Será que eu já contei esta história? Juro, mas de vez em quando não me lembro do que eu já escrevi. São dois anos de coluna, muito mais de cem histórias diferentes. Aliás, eu acho que só duas pessoas guardam na memória tudo que saiu publicado. Um cara que de vez em quando manda e-mail me esculhambando quando eu repito qualquer coisa é o Paulo Gontijo, que deve ter parentesco com elefante viciado em ginco-biloba. Então, com as devidas desculpas pela memória de merda, vou falar de minha maravilhosa viagem ao Amazonas.
Vai daí que nós fomos filmar em São Gabriel da Cachoeira. E, logo ao chegar, os índios roubaram a roupa do diretor, Fred Naban, na certa confundindo com alguma veste sagrada, já que o Fred se veste um tanto espalhafatosamente.
Pois foi em São Gabriel da Cachoeira, fronteira com a Venezuela, que o Fred, um cara de hábitos sofisticados e consumidor de grifes internacionais, saiu em busca de uma casa de roupas para comprar uma camisa. No armarinho local, que vendia fumo, cachaça, penico, remédio para bicheira e roupas da mais fina procedência, o Fred resolveu experimentar os modelos do enorme estoque da loja. Nem o Mauro Campos na loja da Armani em Nova York escolheu com tanto cuidado.
Das duas que tinha, ele levou todas. Uma era mais bonita que a outra. Belíssimas combinações de figuras geométricas sobre fundo roxo, azul-celeste e vermelho.
Foi só o Fred Naban surgir com aquela indumentária de Clóvis Bornay interpretando “Catedral Submersa” para a tribo inteira sair das ocas. Veio toda a hierarquia Ianomâmi ver homem branco fantasiado de arara.
A produtora do filme, que de shortinho e camisa amarrada abaixo dos seios fartos olhava o tacape dos silvícolas com cara de quem sempre sonhou com uma vida mais próxima à natureza, não se cansava de explicar ao Fred que estava comovida com a simplicidade daqueles índios tão selvagens, tão naturais, tão puros, encantados como crianças diante da explosão colorida.
O Fred, que jamais gostou da vida natural, achava aquilo tudo uma merda, embora olhasse com respeito o outro tacape dos índios (o de madeira).
Estavam as duas civilizações numa comovente tentativa de se comunicar, vencendo séculos de diferença cultural, quando um dos índios propôs: “Troca camisa por câmera VHS na embalagem, já transcodificada para PAL-M?”.
Mais tarde, sentados à margem do Rio Negro, eu e o cacique estávamos tomando manguaça e falando da Bolsa de Nova York e da desvalorização do cruzeiro diante do dólar, quando o papo derivou para mulheres.
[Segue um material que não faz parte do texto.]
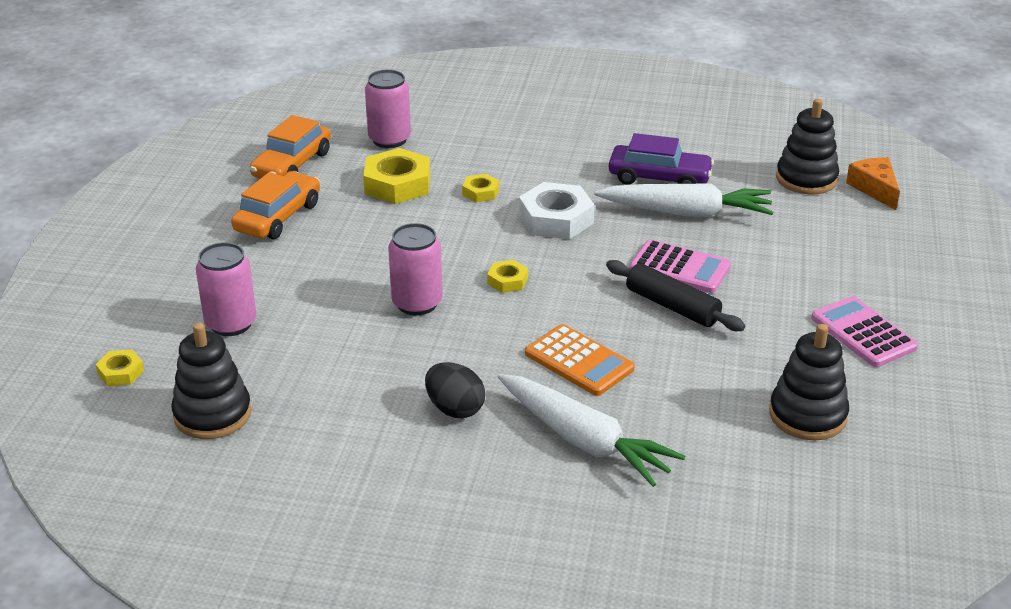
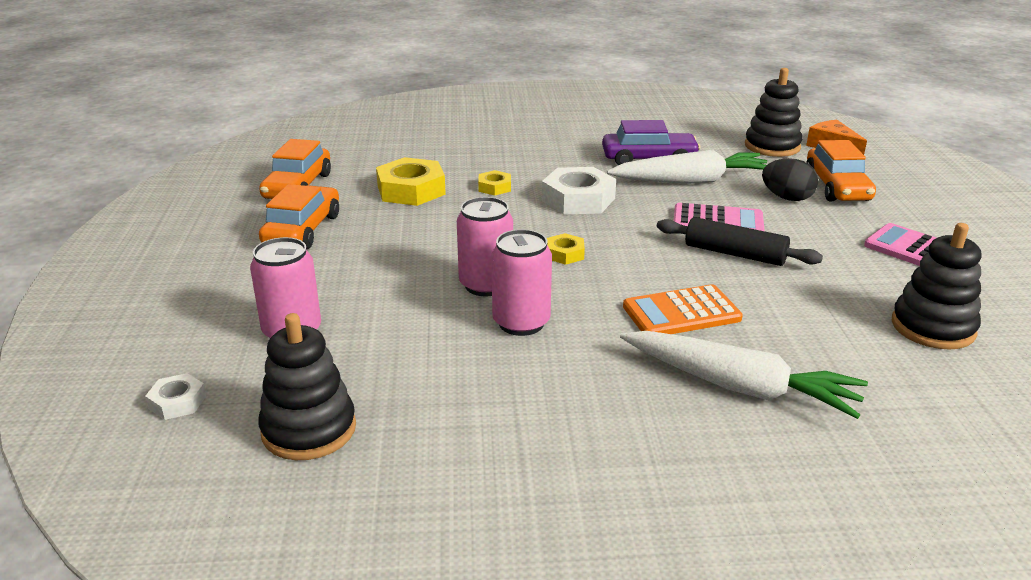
camera: 15 degrees left, 5 degrees down
(121, 372) = (177, 402): yellow nut -> white nut
(389, 139) = (385, 158): pink can -> pink can (521, 323)
(455, 409) = (584, 378): black egg -> black egg (787, 198)
(579, 361) = (681, 313): orange calculator -> orange calculator turned 135 degrees clockwise
(838, 243) = (837, 187): none -> orange car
Como sempre.
Sábio como todo cacique, o Leão das Pradarias ou coisa que o valha confessou:
“Eu gosto é de mulher branca. Mulher branca mexe mais. Índia fica parada.”
Papo vai, papo vem, abrimos uma garrafa de batida de açaí que o morubixaba tinha escondido atrás do gerador, e depois do gole pro santo recebi minha definitiva consagração como antropólogo, ouvindo um segredo milenar dos primitivos donos da terra. O velho cacique olhou o sol no horizonte, balançou a cabeça e concluiu: “Índia não chupa”.